Sunday, January 23, 2005

Deep in Berryman this weekend, while the snow stockpiles its small cold forms outside. Reading outside The Dream Songs, which I haven't done in years, and reading Paul Mariani's biography, a page-turner:

Although Mariani doesn't suggest this, it strikes me that the hinge-moment in Berryman's life is when he visits Heidelberg in 1937 (I think this is right) and witnesses firsthand the Nazi's consolidation of power, meaning and culture. When he returns to Cambridge, there's an insuppressible rage to his poetry and correspondence, breaking through the overlay of well-formed Yeatsian imitation. No-one--except perhaps Yeats and Shakespeare--survives his scathing criticism of poetry's impotence in the face of fascism, and in the resulting century-sized ambition, we get the first hints of the twisted syntax and slippery diction of later works.

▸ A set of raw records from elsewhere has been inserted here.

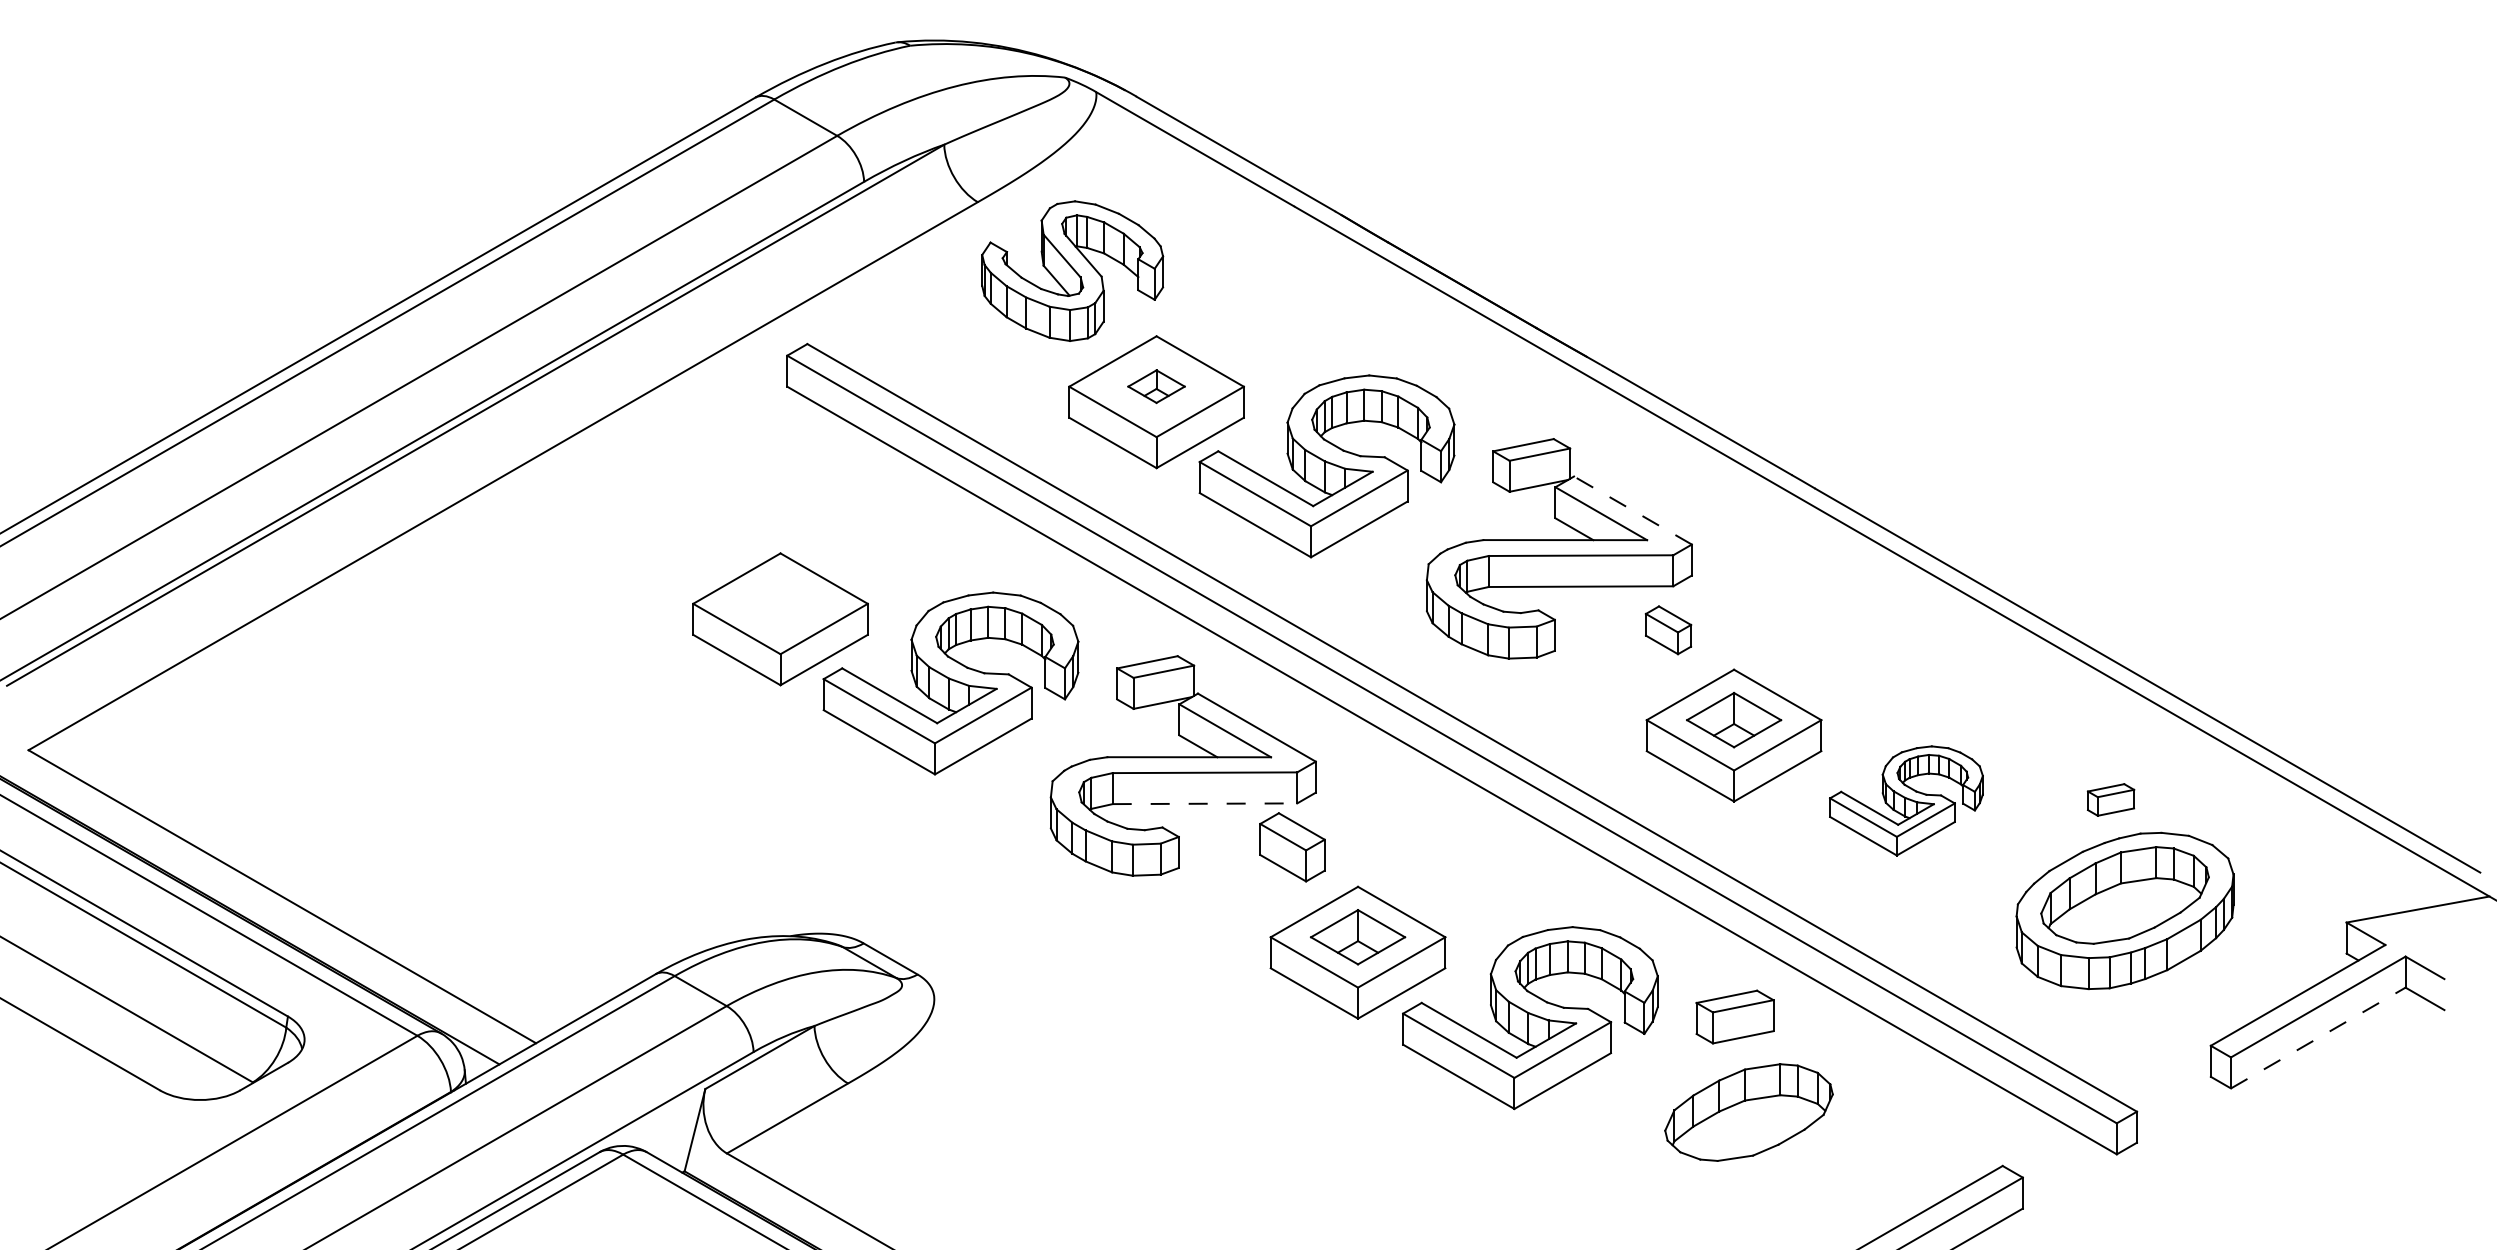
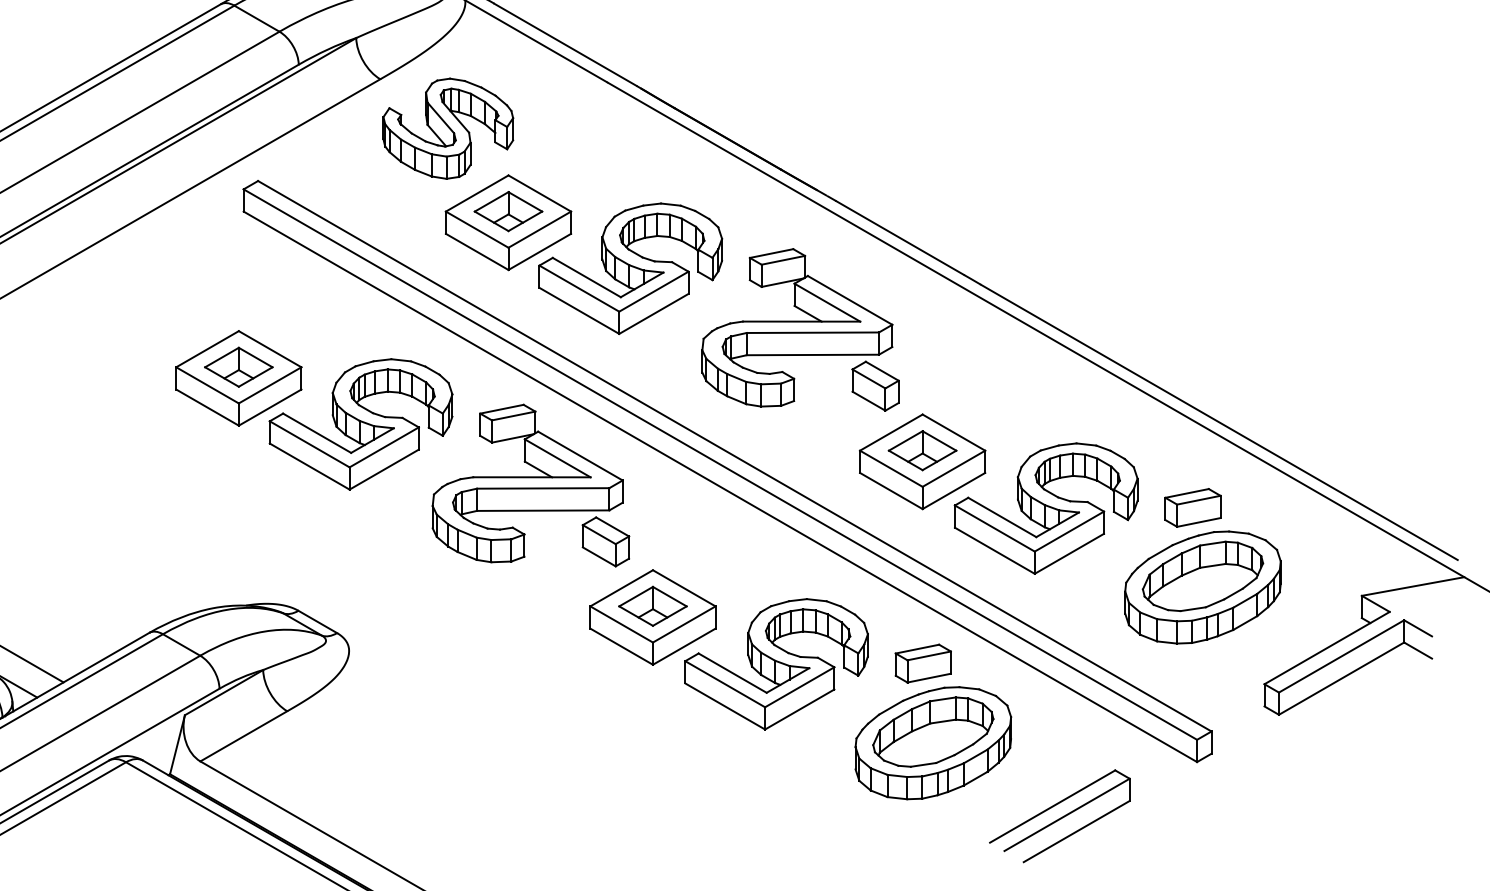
part: (1156, 386) -> (508, 211), size x1.67
line: (1632, 510) -> (849, 300), dashed -> solid
part: (780, 603) -> (238, 367), added
part: (1668, 630) -> (875, 386), size x1.43
part: (2110, 799) -> (1192, 507), size x1.67
part: (1906, 800) -> (1046, 508), size x1.67
line: (1205, 803) -> (543, 510), dashed -> solid
line: (2318, 1038) -> (1341, 678), dashed -> solid
part: (1748, 1128) -> (932, 743), added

It may be the case that after the dust clears, if it does clear (if we are allowed a future continuous enough to permit an examination of this historical period), some of the best poets of my generation will have found "what suffices" in these years after September 11th, years of war war war. It comforts me to think of someone right now--someone who came of age (read: got laid) in the early nineties or late eighties-- rising to such a challenge, writing a poetry adequate to the seemingly insurmountable ambit of the present. This narrative of challenge and response comforts me, it truly does.

Certainly The Blog is aswarm with many voices who will object to such a politicization of "the role of the poet." When, for instance, I read through the interviews at Here Comes Everybody, I'm surprised at how clearly compartmentalized these very smart and interesting poets see the political and the poetic. It's much murkier for me. Without a doubt, poetry does not (except in certain historical moments) effect direct political change, and when it attempts to it is often very bad for the poetry. But poetry does often speak--in an indeterminate and open-ended way-- to its historical and political moment, and continue to speak to future moments. What the reader does with such a dialogue is unpredictable--given the same poem, a Pound will turn to Mussolini and a Ginsberg will turn to some kind of psychosocial anarchy. Nevertheless, good poetry can create a space for the play of political and moral impulses, a place where the receptive reader's sense of his or her historical moment is enlarged, allowed to stretch out and try on various, particolored responses. I don't think all poetry does this, but many poems do, and in this way the political can be an important material for poetry. I must admit that it disturbs me to note that so many poets whose work allows me this kind of experience might disavow such a role for poetry. Is it fashionable to say that poetry has nothing to do with politics? Are we too afraid that history will make fools of us?




This is when his syntax starts to knot up, too.